··· The data ···

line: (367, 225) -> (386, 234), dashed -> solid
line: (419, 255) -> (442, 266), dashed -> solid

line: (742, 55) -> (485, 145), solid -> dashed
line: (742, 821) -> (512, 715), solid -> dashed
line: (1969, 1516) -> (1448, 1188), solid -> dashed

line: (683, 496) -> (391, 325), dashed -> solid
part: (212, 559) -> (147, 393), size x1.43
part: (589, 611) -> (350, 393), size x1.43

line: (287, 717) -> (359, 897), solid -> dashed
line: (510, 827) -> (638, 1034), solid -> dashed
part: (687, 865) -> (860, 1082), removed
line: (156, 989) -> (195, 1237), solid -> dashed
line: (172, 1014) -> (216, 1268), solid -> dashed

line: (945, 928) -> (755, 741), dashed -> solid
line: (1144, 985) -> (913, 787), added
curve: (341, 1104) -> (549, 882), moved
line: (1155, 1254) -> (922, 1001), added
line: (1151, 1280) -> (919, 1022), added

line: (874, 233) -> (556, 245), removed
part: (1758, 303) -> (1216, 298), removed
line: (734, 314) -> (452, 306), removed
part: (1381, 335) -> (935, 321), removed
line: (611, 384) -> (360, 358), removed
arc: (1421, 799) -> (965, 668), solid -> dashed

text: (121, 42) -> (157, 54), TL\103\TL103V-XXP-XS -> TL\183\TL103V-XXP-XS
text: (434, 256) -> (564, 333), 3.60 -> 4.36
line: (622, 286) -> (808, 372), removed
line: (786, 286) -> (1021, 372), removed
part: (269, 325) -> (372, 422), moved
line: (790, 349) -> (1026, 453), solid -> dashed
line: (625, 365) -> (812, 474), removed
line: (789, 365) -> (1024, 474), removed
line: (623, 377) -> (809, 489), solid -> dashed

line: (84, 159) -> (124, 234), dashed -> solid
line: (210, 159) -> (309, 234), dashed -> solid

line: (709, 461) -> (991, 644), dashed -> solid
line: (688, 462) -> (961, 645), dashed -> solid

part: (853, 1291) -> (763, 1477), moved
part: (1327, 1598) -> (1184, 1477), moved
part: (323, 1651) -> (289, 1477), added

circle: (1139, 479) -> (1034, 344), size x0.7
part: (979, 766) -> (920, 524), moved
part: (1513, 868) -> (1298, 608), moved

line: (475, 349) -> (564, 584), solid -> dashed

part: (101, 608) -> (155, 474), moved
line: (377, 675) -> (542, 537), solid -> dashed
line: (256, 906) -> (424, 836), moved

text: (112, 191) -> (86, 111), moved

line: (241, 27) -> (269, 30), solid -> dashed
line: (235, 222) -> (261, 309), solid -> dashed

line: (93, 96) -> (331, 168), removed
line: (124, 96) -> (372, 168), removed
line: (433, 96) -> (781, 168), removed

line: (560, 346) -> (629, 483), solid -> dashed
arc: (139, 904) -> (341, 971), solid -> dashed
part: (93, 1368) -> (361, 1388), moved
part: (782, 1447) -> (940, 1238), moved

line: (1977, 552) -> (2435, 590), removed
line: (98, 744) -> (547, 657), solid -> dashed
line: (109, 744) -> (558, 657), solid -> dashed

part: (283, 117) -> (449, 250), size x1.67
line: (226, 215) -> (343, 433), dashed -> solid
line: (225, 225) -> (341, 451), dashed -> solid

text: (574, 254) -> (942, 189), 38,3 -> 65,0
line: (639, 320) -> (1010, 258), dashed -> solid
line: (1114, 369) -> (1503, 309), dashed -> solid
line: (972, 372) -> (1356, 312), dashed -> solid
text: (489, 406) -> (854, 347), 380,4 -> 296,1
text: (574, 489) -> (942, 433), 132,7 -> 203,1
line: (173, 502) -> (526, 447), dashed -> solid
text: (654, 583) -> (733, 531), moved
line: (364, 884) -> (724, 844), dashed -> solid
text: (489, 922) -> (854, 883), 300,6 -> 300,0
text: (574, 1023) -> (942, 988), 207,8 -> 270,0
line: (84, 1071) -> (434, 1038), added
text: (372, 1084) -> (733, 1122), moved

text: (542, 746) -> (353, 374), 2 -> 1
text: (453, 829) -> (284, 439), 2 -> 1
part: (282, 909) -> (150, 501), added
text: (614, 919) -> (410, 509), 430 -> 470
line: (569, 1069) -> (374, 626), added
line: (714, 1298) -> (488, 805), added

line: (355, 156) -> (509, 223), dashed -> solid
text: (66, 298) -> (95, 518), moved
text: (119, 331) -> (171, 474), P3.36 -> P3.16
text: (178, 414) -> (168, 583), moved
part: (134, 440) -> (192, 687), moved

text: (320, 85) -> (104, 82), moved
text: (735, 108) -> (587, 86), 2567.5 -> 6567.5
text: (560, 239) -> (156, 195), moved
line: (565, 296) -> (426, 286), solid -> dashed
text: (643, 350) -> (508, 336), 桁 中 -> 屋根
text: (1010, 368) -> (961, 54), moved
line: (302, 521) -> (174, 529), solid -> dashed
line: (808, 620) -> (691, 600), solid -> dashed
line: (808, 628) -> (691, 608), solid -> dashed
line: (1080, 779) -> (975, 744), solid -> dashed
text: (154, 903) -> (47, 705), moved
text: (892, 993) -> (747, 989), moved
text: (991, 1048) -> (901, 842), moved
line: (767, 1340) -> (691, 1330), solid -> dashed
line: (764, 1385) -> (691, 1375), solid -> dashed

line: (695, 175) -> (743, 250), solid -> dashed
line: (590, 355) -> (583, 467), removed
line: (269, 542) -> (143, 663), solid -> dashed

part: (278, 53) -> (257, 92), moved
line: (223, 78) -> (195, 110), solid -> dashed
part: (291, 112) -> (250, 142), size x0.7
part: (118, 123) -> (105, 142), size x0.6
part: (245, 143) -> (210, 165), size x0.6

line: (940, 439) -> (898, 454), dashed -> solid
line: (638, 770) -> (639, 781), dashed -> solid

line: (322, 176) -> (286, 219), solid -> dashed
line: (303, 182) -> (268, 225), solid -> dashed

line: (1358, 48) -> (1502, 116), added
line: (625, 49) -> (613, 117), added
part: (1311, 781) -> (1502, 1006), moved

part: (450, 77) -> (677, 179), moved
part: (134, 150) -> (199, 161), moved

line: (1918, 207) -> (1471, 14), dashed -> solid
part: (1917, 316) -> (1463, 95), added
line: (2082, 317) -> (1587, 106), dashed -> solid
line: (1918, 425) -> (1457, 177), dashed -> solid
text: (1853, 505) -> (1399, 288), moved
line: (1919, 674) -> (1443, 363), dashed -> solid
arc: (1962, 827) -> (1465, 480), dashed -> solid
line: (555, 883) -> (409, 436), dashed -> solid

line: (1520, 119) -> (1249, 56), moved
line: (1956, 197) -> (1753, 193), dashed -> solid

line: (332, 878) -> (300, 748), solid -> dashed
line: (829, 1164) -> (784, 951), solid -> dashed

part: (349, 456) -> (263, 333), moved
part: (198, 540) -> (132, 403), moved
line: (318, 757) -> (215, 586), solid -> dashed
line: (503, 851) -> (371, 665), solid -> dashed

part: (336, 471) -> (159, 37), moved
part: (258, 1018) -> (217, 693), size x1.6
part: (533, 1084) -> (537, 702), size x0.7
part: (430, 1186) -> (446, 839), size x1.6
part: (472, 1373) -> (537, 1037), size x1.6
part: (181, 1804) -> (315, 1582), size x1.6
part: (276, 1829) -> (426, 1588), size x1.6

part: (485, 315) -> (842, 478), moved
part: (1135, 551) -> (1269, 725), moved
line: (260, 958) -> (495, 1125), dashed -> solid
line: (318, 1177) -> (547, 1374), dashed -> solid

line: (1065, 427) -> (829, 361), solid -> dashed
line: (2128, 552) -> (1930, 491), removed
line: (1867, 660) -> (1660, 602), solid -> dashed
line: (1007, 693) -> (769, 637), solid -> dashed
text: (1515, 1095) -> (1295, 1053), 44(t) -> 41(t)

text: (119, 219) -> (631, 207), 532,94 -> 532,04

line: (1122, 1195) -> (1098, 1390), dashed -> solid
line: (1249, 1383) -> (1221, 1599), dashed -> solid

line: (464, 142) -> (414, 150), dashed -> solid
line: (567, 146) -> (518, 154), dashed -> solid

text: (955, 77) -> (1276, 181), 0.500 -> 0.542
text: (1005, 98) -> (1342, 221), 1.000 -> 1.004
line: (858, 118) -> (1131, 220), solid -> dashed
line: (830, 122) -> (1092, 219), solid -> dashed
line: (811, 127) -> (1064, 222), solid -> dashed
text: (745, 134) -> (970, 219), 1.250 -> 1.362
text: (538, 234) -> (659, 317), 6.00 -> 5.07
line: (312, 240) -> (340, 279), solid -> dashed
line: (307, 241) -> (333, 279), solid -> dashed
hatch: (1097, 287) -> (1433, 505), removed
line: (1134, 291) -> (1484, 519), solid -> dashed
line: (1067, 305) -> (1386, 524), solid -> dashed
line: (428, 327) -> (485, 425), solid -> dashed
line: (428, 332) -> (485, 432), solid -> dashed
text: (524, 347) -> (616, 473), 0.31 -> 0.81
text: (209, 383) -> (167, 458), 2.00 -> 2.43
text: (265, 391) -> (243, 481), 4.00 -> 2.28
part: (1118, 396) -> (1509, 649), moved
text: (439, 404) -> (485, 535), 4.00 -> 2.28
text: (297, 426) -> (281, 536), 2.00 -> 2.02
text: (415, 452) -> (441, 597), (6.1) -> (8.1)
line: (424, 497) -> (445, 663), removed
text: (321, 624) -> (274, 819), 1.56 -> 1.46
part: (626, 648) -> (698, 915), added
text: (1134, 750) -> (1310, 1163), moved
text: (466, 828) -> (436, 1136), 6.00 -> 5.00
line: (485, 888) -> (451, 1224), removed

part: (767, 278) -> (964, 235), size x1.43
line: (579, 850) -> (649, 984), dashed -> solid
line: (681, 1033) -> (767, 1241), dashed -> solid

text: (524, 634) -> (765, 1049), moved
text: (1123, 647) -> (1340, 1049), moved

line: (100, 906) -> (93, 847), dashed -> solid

···

◆ **Exercise details**: In the entries above, the lines between the one holding "part: (472, 1373) -> (537, 1037), size x1.6" and the one holding "line: (307, 241)", inclusive, are to be printed exactly as written, and those alone.

◆ **Exercise solution**:
part: (472, 1373) -> (537, 1037), size x1.6
part: (181, 1804) -> (315, 1582), size x1.6
part: (276, 1829) -> (426, 1588), size x1.6

part: (485, 315) -> (842, 478), moved
part: (1135, 551) -> (1269, 725), moved
line: (260, 958) -> (495, 1125), dashed -> solid
line: (318, 1177) -> (547, 1374), dashed -> solid

line: (1065, 427) -> (829, 361), solid -> dashed
line: (2128, 552) -> (1930, 491), removed
line: (1867, 660) -> (1660, 602), solid -> dashed
line: (1007, 693) -> (769, 637), solid -> dashed
text: (1515, 1095) -> (1295, 1053), 44(t) -> 41(t)

text: (119, 219) -> (631, 207), 532,94 -> 532,04

line: (1122, 1195) -> (1098, 1390), dashed -> solid
line: (1249, 1383) -> (1221, 1599), dashed -> solid

line: (464, 142) -> (414, 150), dashed -> solid
line: (567, 146) -> (518, 154), dashed -> solid

text: (955, 77) -> (1276, 181), 0.500 -> 0.542
text: (1005, 98) -> (1342, 221), 1.000 -> 1.004
line: (858, 118) -> (1131, 220), solid -> dashed
line: (830, 122) -> (1092, 219), solid -> dashed
line: (811, 127) -> (1064, 222), solid -> dashed
text: (745, 134) -> (970, 219), 1.250 -> 1.362
text: (538, 234) -> (659, 317), 6.00 -> 5.07
line: (312, 240) -> (340, 279), solid -> dashed
line: (307, 241) -> (333, 279), solid -> dashed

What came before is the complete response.